One injustice is undeniable, though. When John Sellers of Berkeley, Calif., chief of 
the Ruckus Society, was arrested for a collection of misdemeanors -- which he denies 
committing -- his bail was set at an astonishing $1 million. Though a second judge 
later reduced the bail to $100,000, it's still hard to square that with the Eighth 
Amendment admonition that "excessive bail shall not be required."

Why was Sellers' surety set so high? He thinks it was to prevent him from protesting 
at the Democratic Convention this week. If that is so, the judges who set his bail are 
guilty of preventative detention, a policy most people associate with backwater 
military fiefdoms, not U.S. cities.

But then, many U.S. cities have been militarizing their police forces recently, with 
the feds' enthusiastic support. The number of paramilitary police units has taken off 
in the last 10 years, as has, naturally, the number of times they've been deployed. 
This has brought about an insidious change in police thinking, outside of the special 
units as well as within them. When you see yourself as part of a military force, you 
stop thinking in terms of individual crimes and start thinking in terms of containment.

The results were on international display last fall, with the Seattle cops' disastrous 
response to the protests at the WTO summit. There, officers were told to control a 
crowd, not to prevent actual wrongdoing. When the protests began, police actually 
ignored lawbreakers -- even when the vandals were at work right across the street -- 
because stopping them would have meant breaking with the day's containment strategy. 
After the mayor decided to get tough, the cops clubbed and arrested people regardless 
of whether they were breaking the law. Individual wrongdoing was beside the point.

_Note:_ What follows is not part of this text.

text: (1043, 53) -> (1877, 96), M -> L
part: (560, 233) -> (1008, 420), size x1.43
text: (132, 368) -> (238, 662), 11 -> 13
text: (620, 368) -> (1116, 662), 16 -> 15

Judging from reports of "random" arrests, the Philadelphia police did the same thing.

The containment strategy is not in itself new. I was an undergraduate when the 
University of Michigan won the NCAA basketball championship in 1989, and along with 
hundreds of other students, I ran into the streets to celebrate. The crowd was rowdy 
that night, but most of us were well behaved: There was cheering, hugging, 
hand-slapping, and, at worst, a willingness to climb onto other people's cars. Then a 
few celebrants turned vandalistic, destroying store awnings, breaking windows and in 
at least one case attempting to steal from a store. The would-be looter was captured 
by a security guard, who dragged him to one of the many lawmen lining the streets. 
Here, said the guard, I caught this guy trying to rob a shop. Arrest him.

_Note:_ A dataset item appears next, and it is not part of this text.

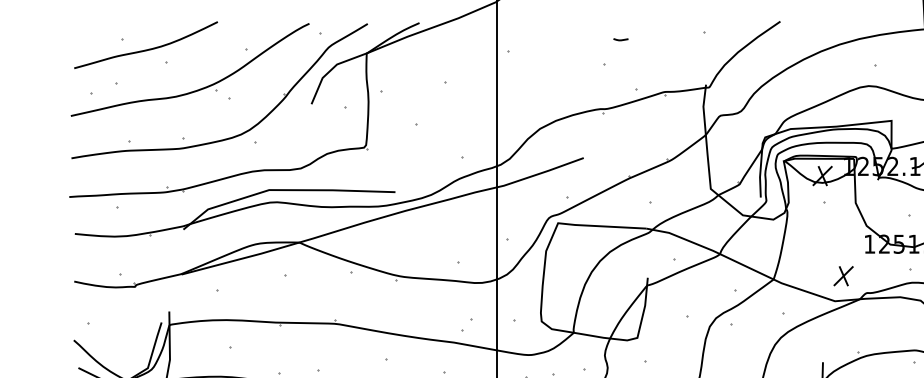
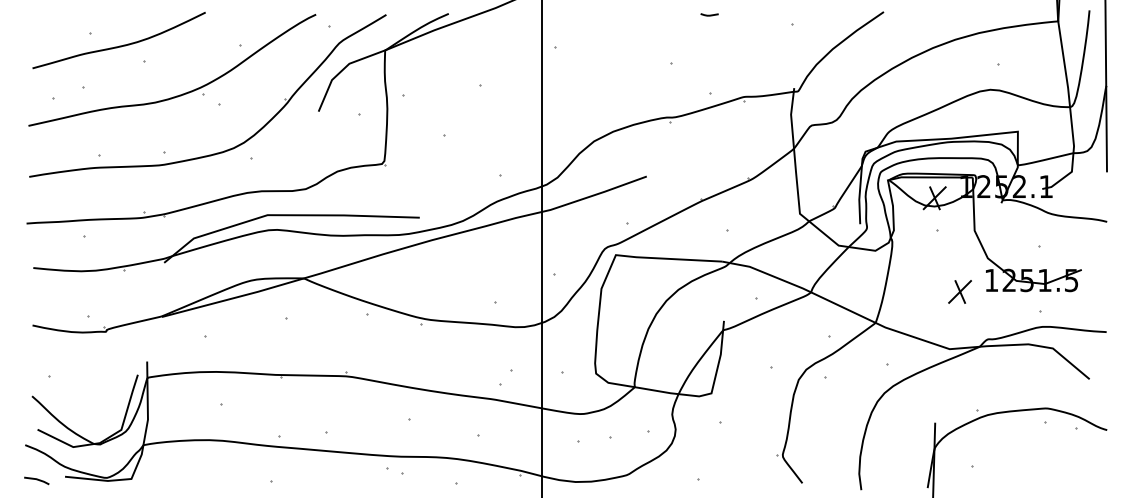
line: (620, 39) -> (709, 14), moved
part: (843, 275) -> (959, 291), moved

"I can't," the officer replied, and gestured toward the revelers. "I have to keep this 
crowd under control."

But what was merely a poor priority in Ann Arbor, Mich., was downright poisonous in 
Philadelphia. At the GOP Convention, police weren't afraid that a celebration would 
get out of hand. They were, by their account, afraid of a deliberate conspiracy to 
start a riot. That doesn't call for "crowd control"; it calls for crime control.

Yet even when individuals were targeted -- as with the arrest of Sellers, or the city 
cops' earlier raid on a meeting hall where protesters were preparing puppets -- the 
prevailing attitude was military. Soldiers might conspire to capture an enemy leader 
or to shut down the other side's headquarters. But peace officers are not soldiers, 
and demonstrators are not an enemy army. Under American law, the police have no 
business arresting someone unless he has committed, or is planning to commit, a crime.

The authorities, of course, claim that the arrestees are criminals: that the 
puppet-makers were really making weapons and that Sellers is a political Professor 
Moriarty (the fictional nemesis of Sherlock Holmes). But to judge from what they've 
publicly stated so far, they have little convincing evidence to bolster those charges. 
Until they can do better, we're left with tales of gross abuse and illegal detention, 
and the bitter aftertaste of autocracy.

Meanwhile, the L.A. police have praised the Philadelphia cops' "preemptive" tactics. 
If I were an L.A. shopkeeper, I'd think about hiring a private guard.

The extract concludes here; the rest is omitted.